Pleading — Motion to dismiss — Not available, when — Complaint alleges only unsupported conclusions.
A motion to dismiss technically admits certain allegations in a complaint, but unsupported conclusions of the complaint are not so admitted. (Schulman v. Cleveland, 30 Ohio St.2d 196, followed.)
Mr. Victor I. Smedstad, for plaintiff.
Mr. James M. Wiles, for defendants.
FAIS, C. J.
This is a decision on a motion to dismiss filed by defendant, Auto-Owners Mutual Insurance Company.
Auto-Owners was joined as a defendant herein with three other parties, and said defendant corporation has filed a motion to dismiss based upon the allegations in the complaint. It should also be noted, at the outset, that this defendant filed an answer to the plaintiff’s complaint simultaneously with its motion.

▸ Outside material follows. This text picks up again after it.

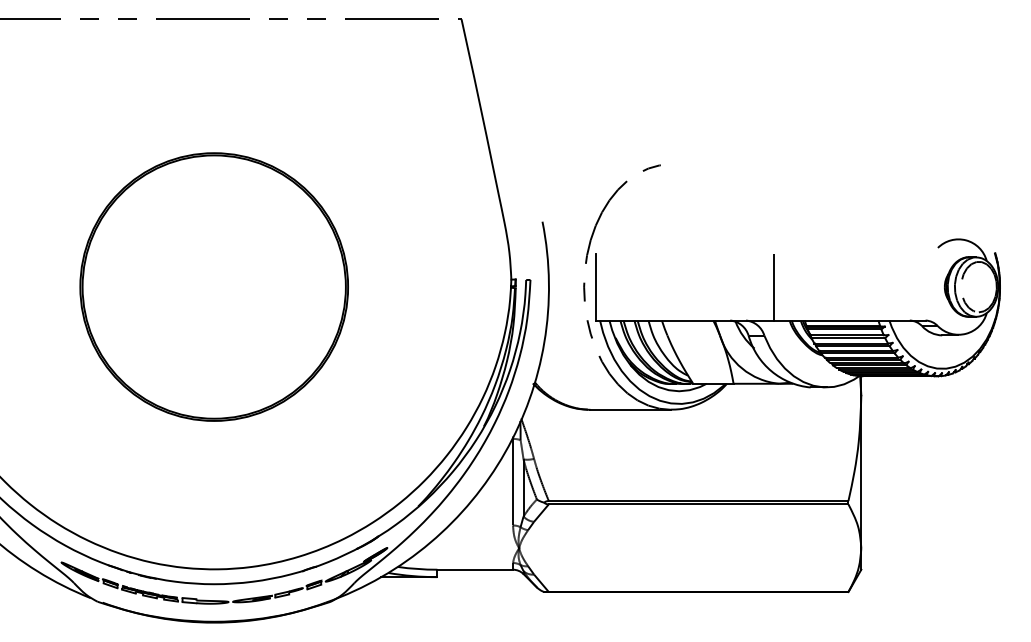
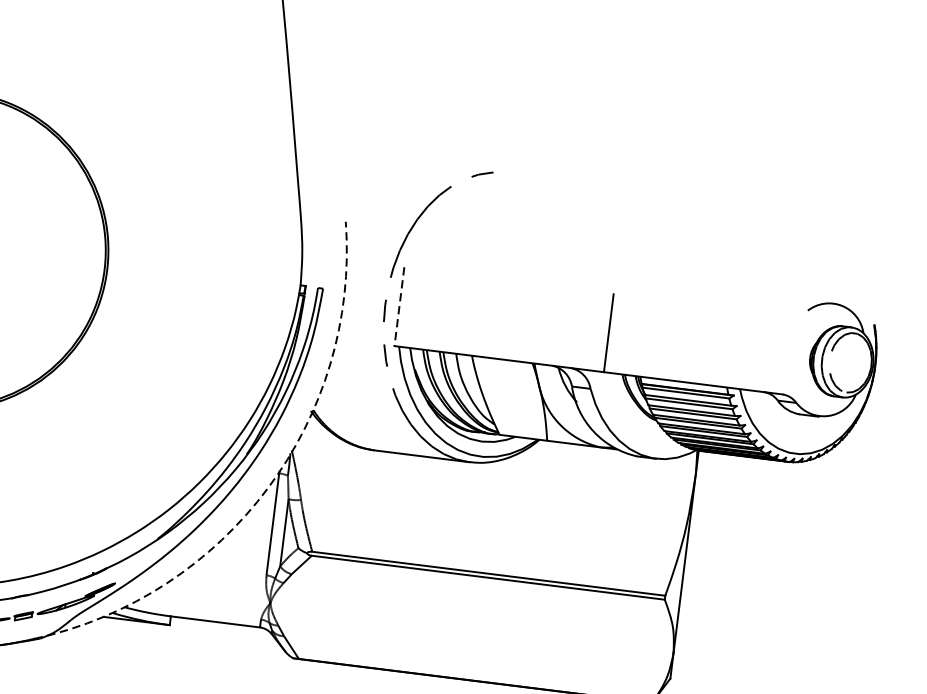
line: (596, 287) -> (399, 307), solid -> dashed
arc: (505, 452) -> (268, 488), solid -> dashed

The complaint alleges that Auto-Owners insured defendants, Ohio Motor Pool, Inc. and Willie Maya, under the terms of an automobile liability insurance policy. Defendant, Maya, according to the complaint, was employed by Motor Pool. The allegations of the complaint further assert that the fourth defendant, Rufus Brown, acting as an agent of Motor Pool and Maya, negligently operated an automobile with resulting damages to plaintiff’s vehicle.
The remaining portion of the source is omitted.